Na ołtarzu znajdziesz barokowy krucyfiks, a obok niego dwie rzeźby aniołów. Jeden trzyma trąbkę z napisem “Powstańcie z martwych”, drugi wagę z inskrypcją “Pójdźcie pod sąd”. Trochę przerażające…
Przed wejściem do kaplicy znajduje się kamień z napisem w trzech językach: “Ofiarom wojen ku upamiętnieniu, a żywym ku przestrodze.”
Nie sposób nie poczuć tu symbolicznego ciężaru słów: to, co widzisz, nie jest tylko makabryczną ciekawostką, ale przypomnieniem, że życie i śmierć oddziela cienka granica.
Anomalia grawitacyjna w Karpaczu – miejsce, w którym Newton się myli?

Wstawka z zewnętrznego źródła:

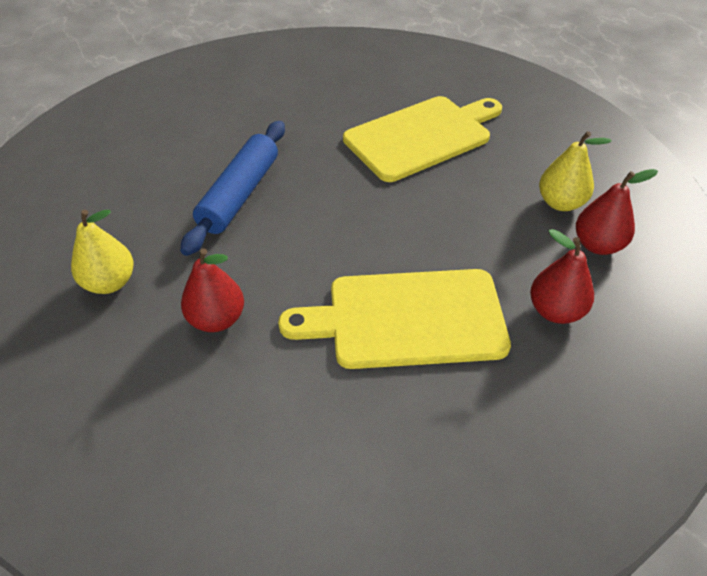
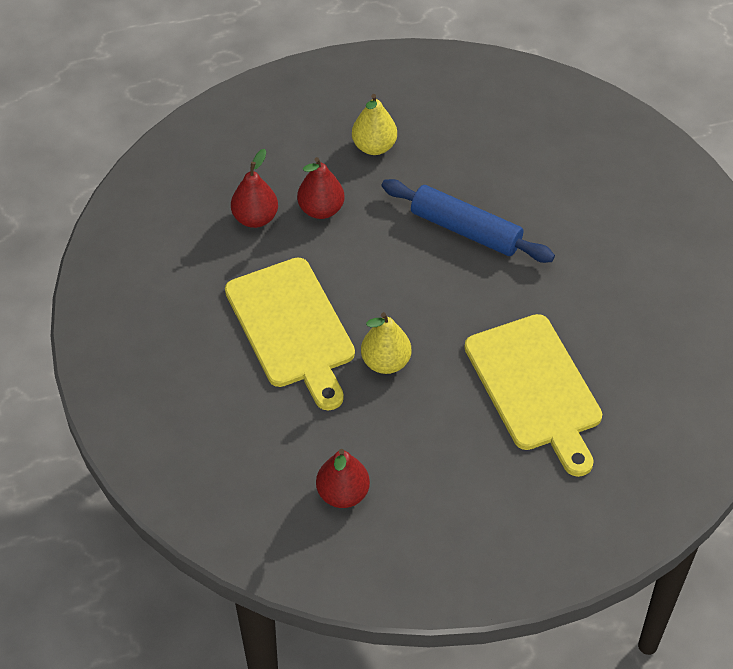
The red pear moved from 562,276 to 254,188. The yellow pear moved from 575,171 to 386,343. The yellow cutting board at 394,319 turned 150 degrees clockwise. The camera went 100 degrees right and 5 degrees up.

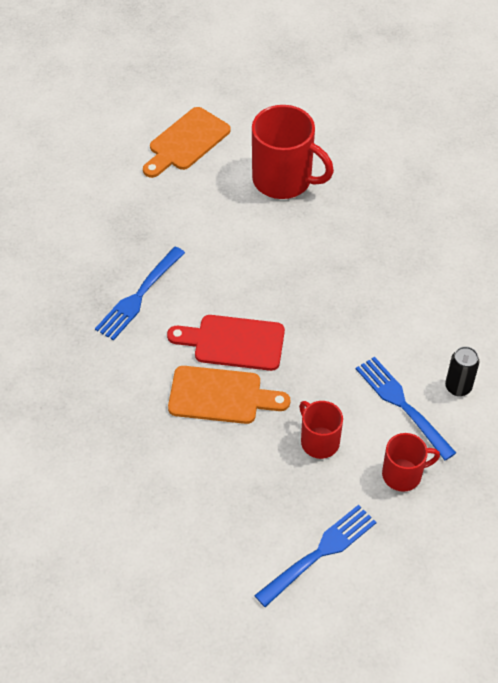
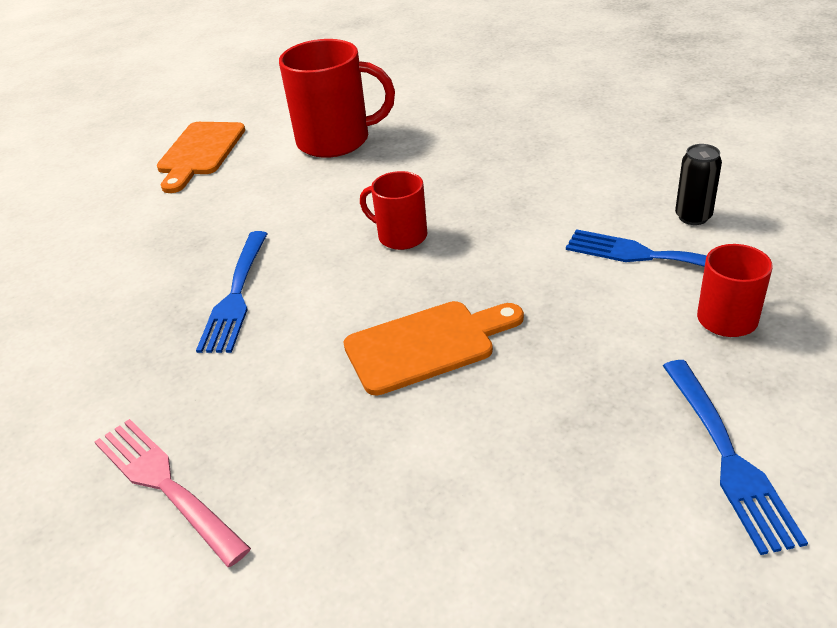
The red cutting board at 226,343 disappeared. The pink fork at 173,493 appeared. The red mug moved from 321,430 to 393,210. The blue fork at 315,556 turned 150 degrees clockwise. The camera went 25 degrees left and 15 degrees down.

Uwaga, sensacja! Twój samochód jedzie sam… pod górę!
Nie, to nie żart. Tak jest napisane na tablicy w Karpaczu Górnym, na niepozornej ulicy Strażackiej. Znajdziesz tam fragment drogi, na którym fizyka zdaje się robić sobie przerwę. Wystarczy wrzucić luz, a samochód (a nawet woda, piłka tenisowa czy deskorolka) zaczynają toczyć się w górę, wbrew zdrowemu rozsądkowi
Jak to możliwe? Czy to czarna magia, zaburzenie pola grawitacyjnego albo kara za grzechy fizyków?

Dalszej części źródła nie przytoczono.